• [Work to complete]:
The line containing "line: (660, 875)" and all lines following it in the listing below are to be reproduced exactly, with no other lines.

• [Records to use]:
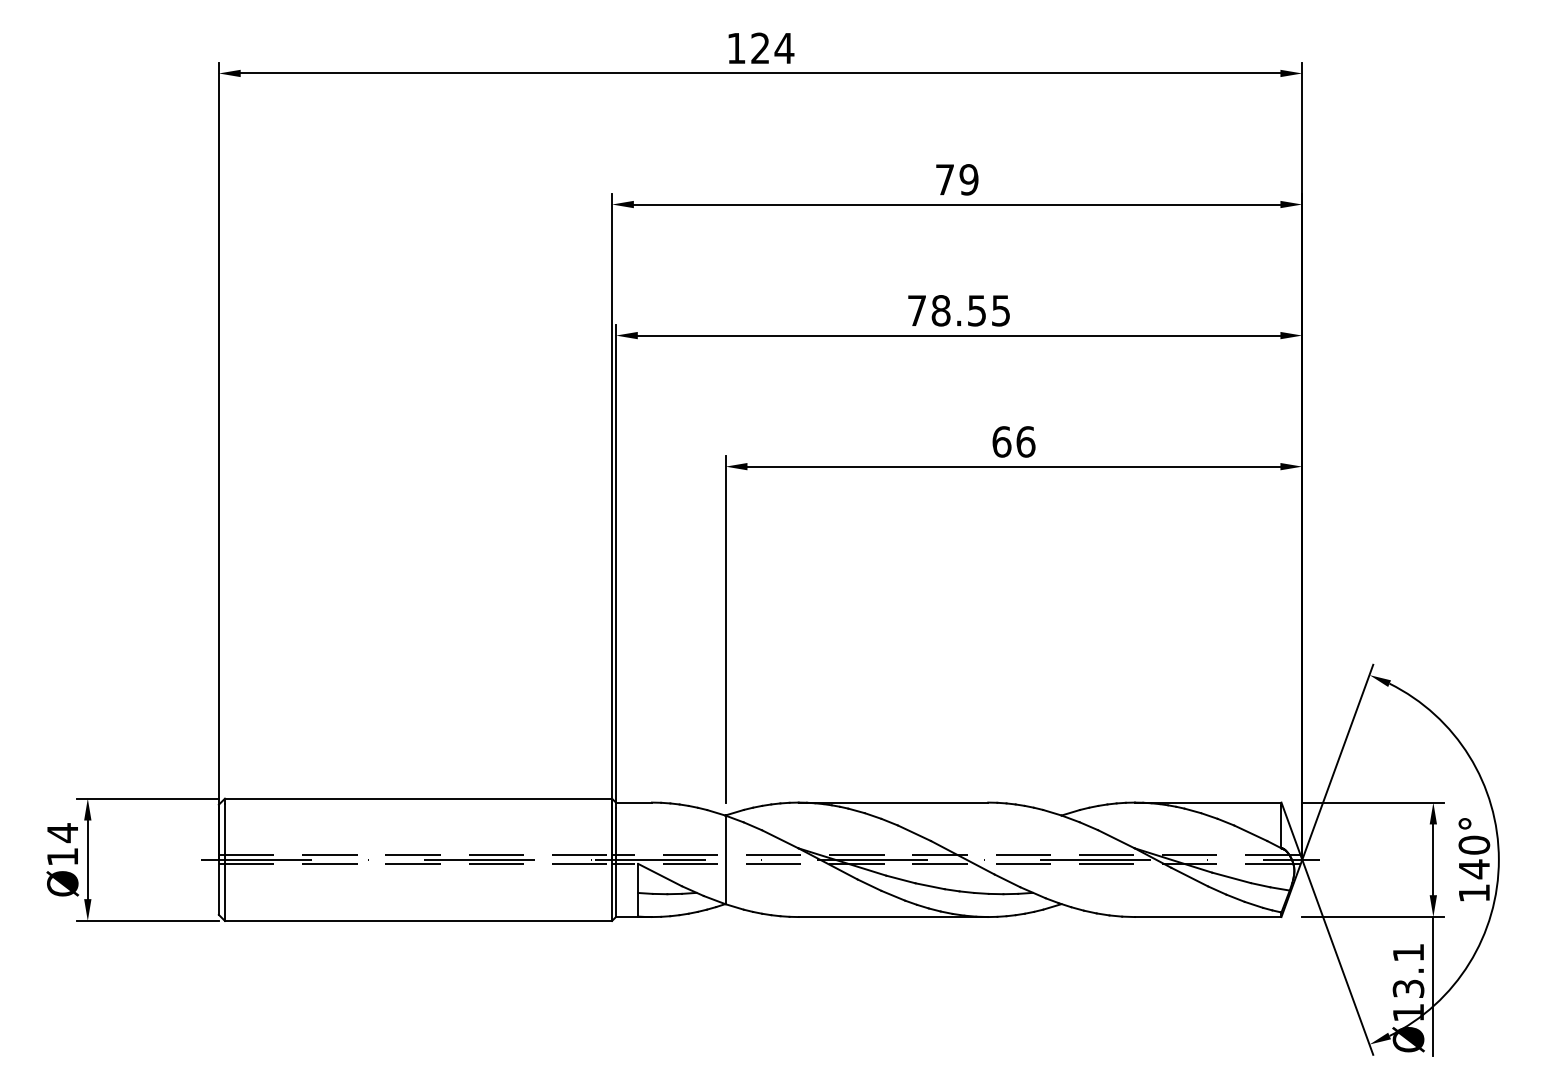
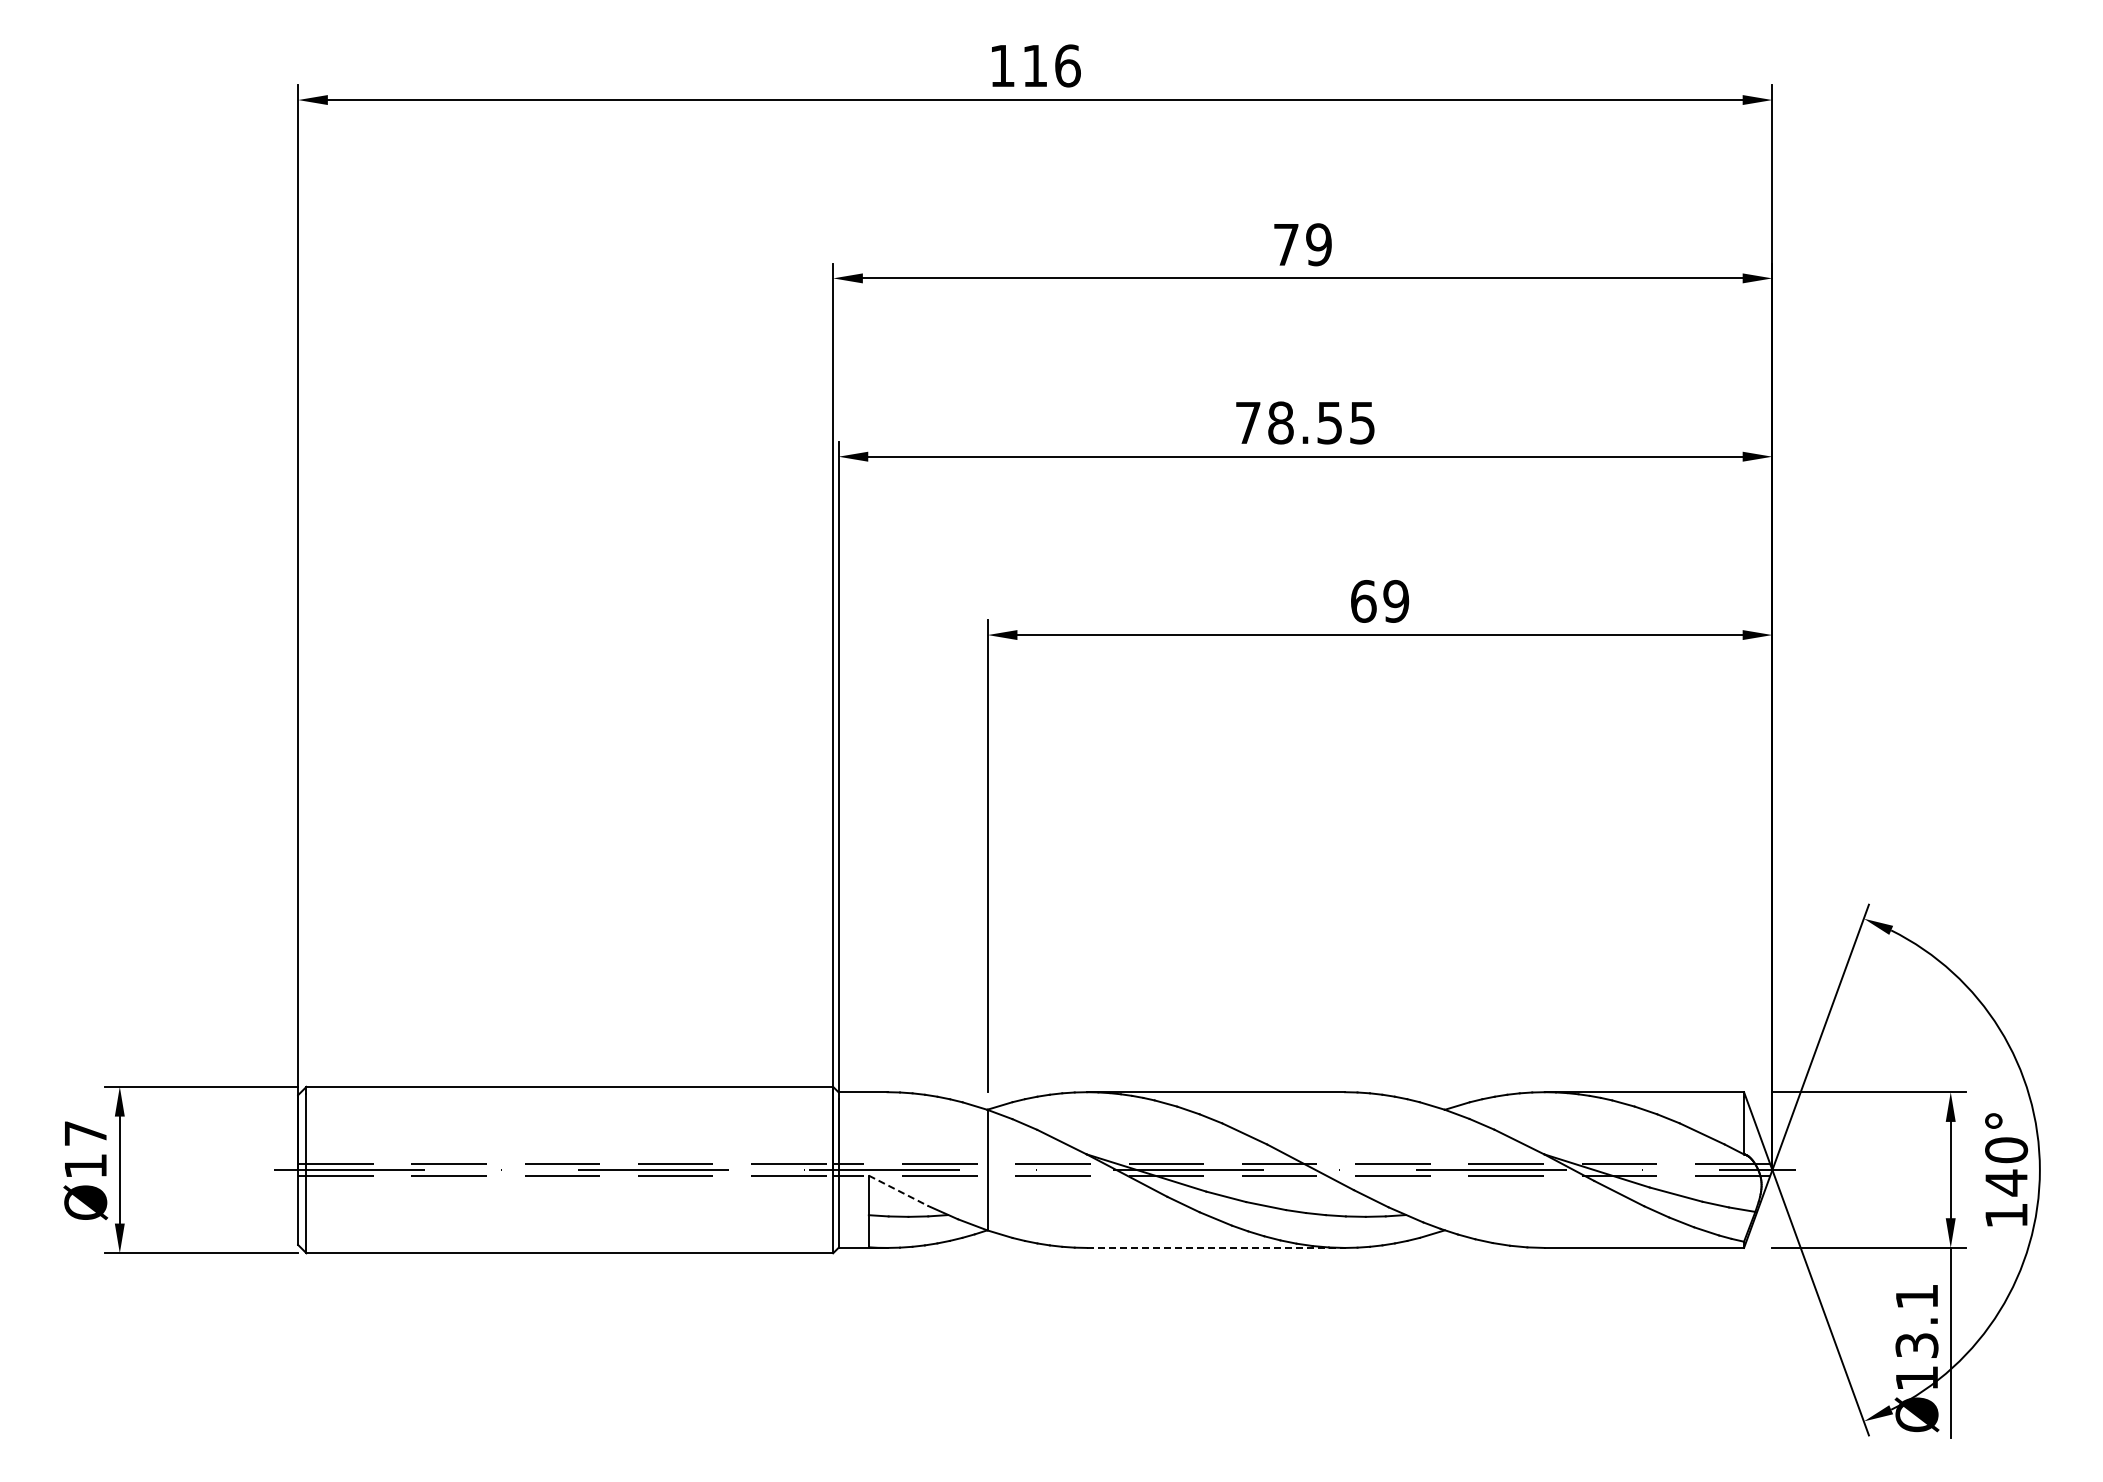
text: (772, 48) -> (1051, 65), 124 -> 116
text: (1026, 441) -> (1396, 601), 66 -> 69
text: (62, 832) -> (85, 1133), Ø14 -> Ø17
line: (660, 875) -> (899, 1191), solid -> dashed
line: (893, 916) -> (1216, 1247), solid -> dashed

• [Exercise response]:
line: (660, 875) -> (899, 1191), solid -> dashed
line: (893, 916) -> (1216, 1247), solid -> dashed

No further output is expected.